Italian Americans
Italo-americani (Italian) | |
|---|---|
Italian American ancestry by PUMA and state according to the U.S. Census Bureau's American Community Survey in 2023 | |
| Total population | |
| Alone (one ancestry) 6,629,993 (2020 census) 2.00% of the total US population Alone or in combination 16,813,235 (2020 census) 5.07% of the total US population | |
| Languages | |
| |
| Religion | |
| Predominantly Catholicism with small minorities practicing Greek Orthodoxy, Protestantism and Judaism | |
| Related ethnic groups | |
| Corsican Puerto Ricans (also Corsican Americans), Maltese Americans, Sammarinese Americans and other Italians |
Italian Americans (Italian: italoamericani [ˌitaloameriˈkaːni]) are Americans who have full or partial Italian ancestry. The largest concentrations of Italian Americans are in the urban Northeast and industrial Midwestern metropolitan areas, with significant communities also residing in many other major U.S. metropolitan areas.

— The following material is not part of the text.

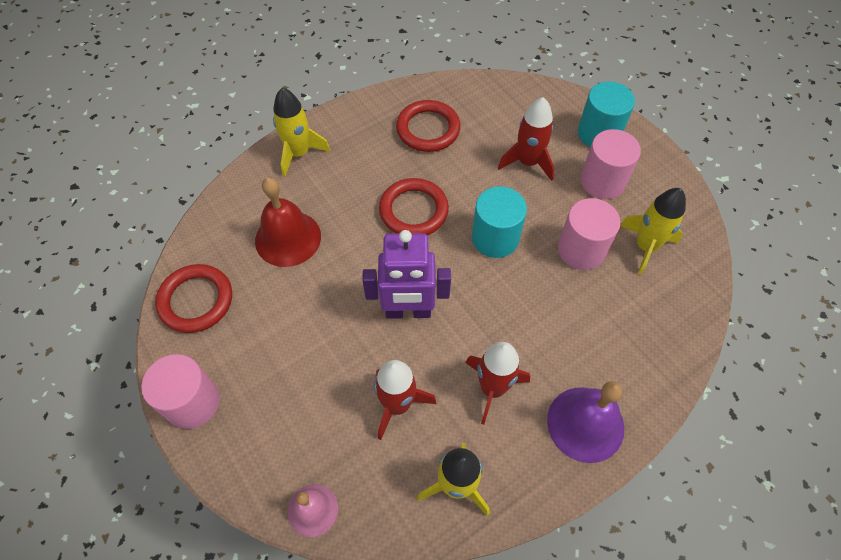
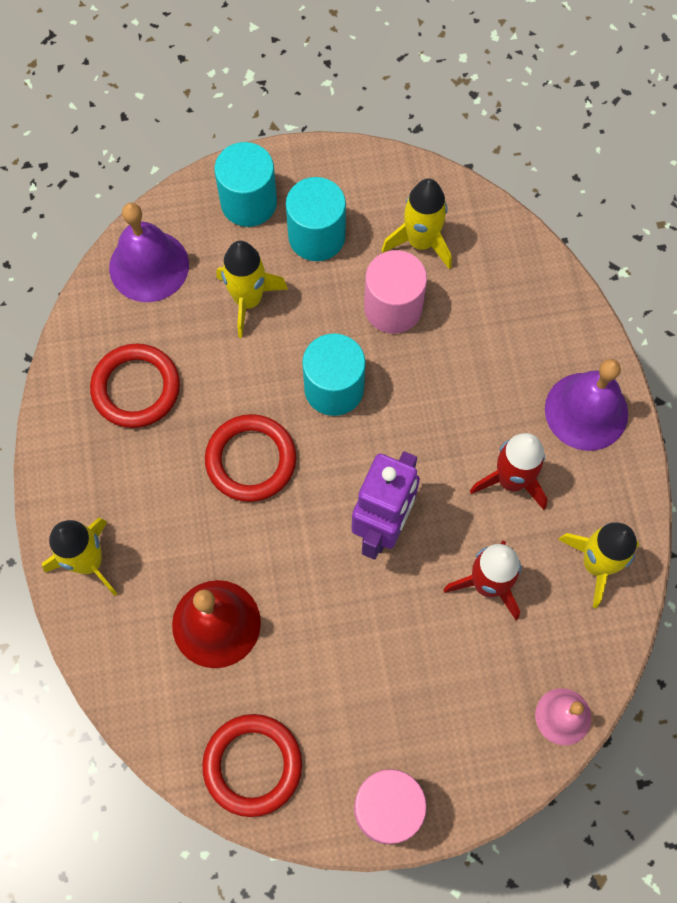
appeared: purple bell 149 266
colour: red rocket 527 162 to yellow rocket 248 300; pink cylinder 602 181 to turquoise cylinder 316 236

Between 1820 and 2004, approximately 5.5 million Italians migrated to the United States during the Italian diaspora, in several distinct waves, with the greatest number arriving in the 20th century from Southern Italy. Initially, most single men, so-called birds of passage, sent remittance back to their families in Italy and then returned to Italy.

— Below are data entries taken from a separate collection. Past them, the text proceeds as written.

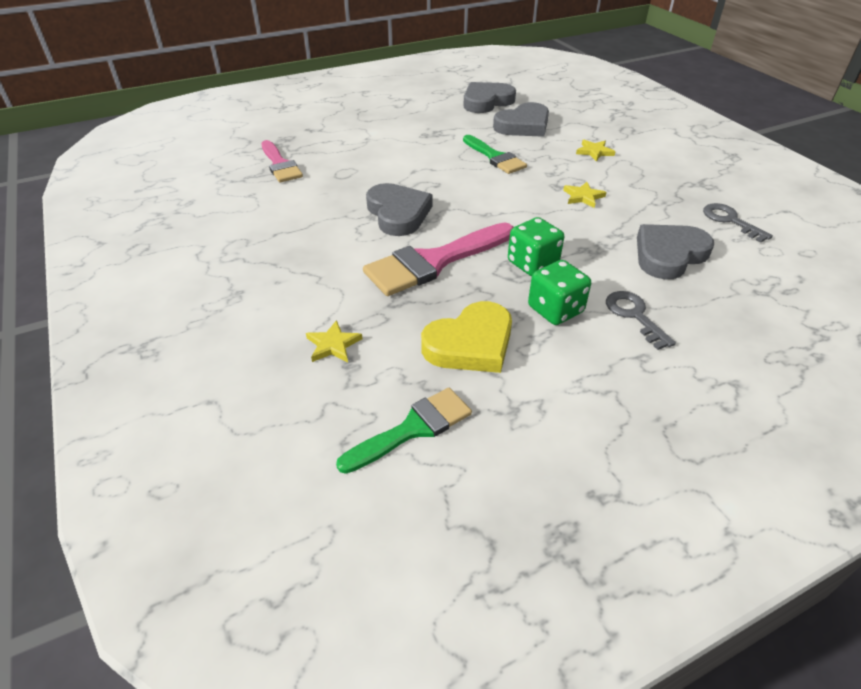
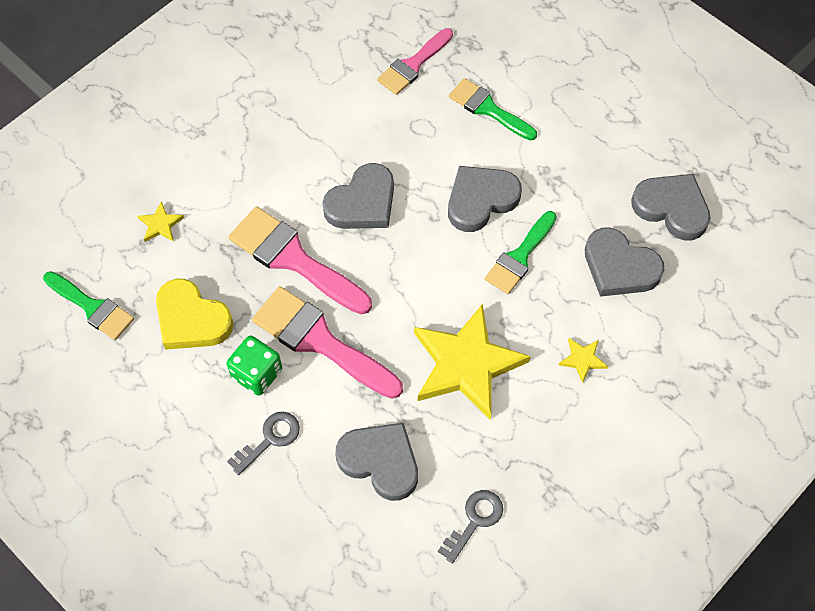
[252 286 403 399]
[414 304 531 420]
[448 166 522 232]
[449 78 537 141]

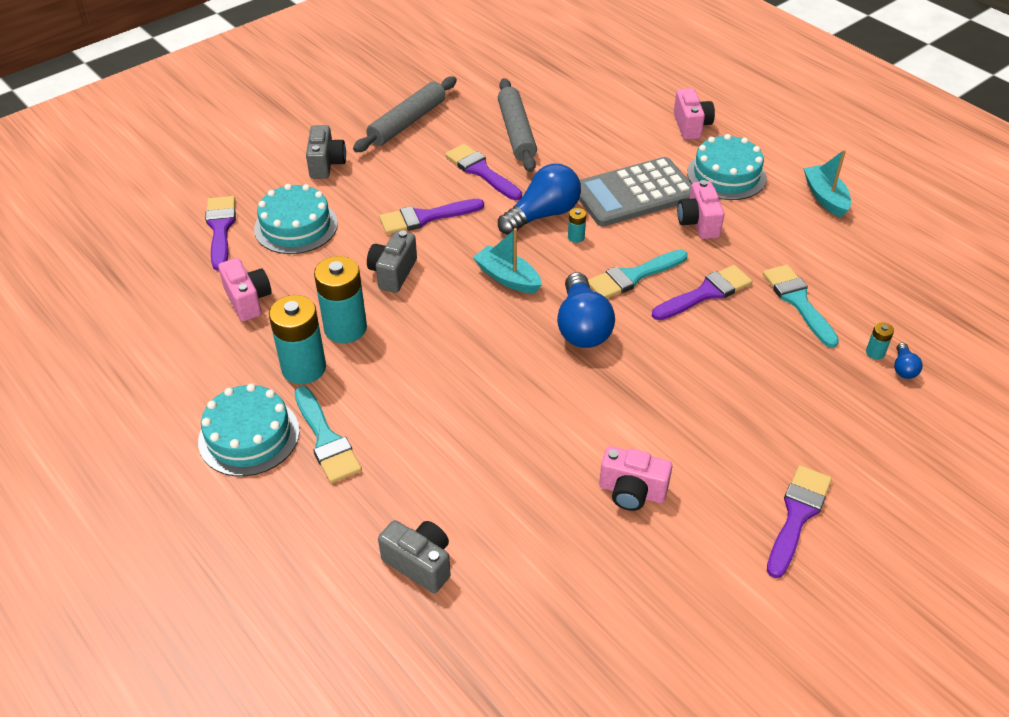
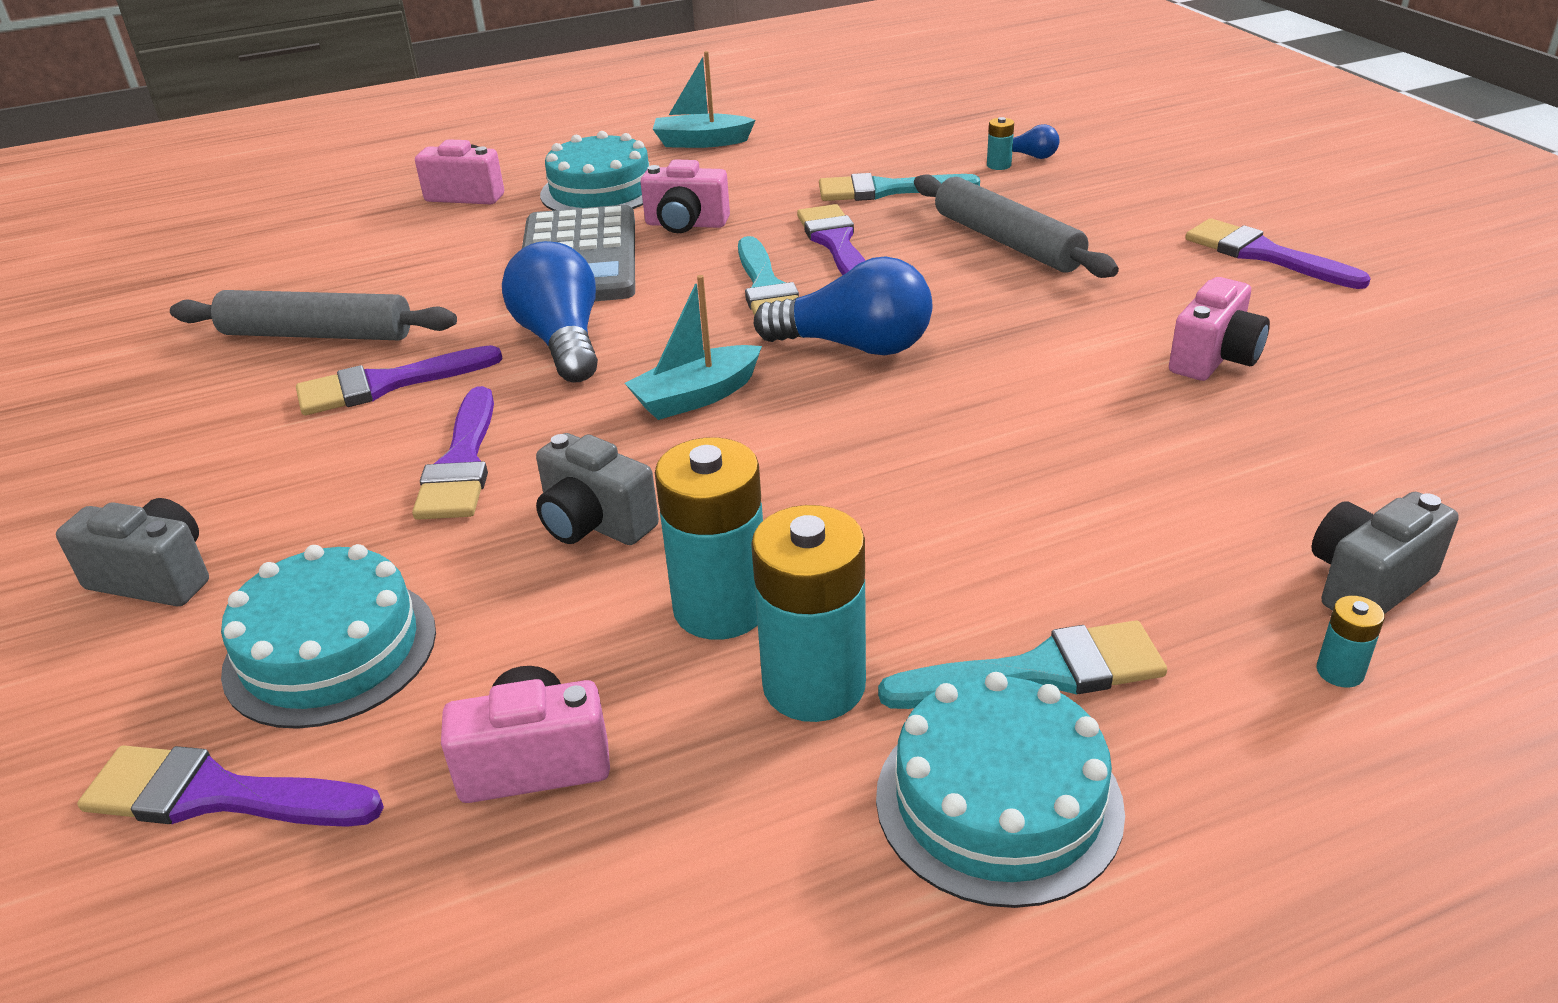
[914 174 1119 278]
[1317 596 1385 688]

Immigration began to increase during the 1880s, when more than twice as many Italians immigrated than had in the five previous decades combined. From 1880 to the outbreak of World War I in 1914, the greatest surge of immigration brought more than 4 million Italians to the United States. The largest number of this wave came from Southern Italy, which at that time was largely agricultural and where much of the populace had been impoverished by centuries of foreign rule and heavy tax burdens. In the 1920s, 455,315 more immigrants arrived. Many of them came under the terms of the new quota-based immigration restrictions created by the Immigration Act of 1924.
Italian-Americans had a significant influence on American culture, making numerous contributions to visual arts, literature, cuisine, politics, sports, and music.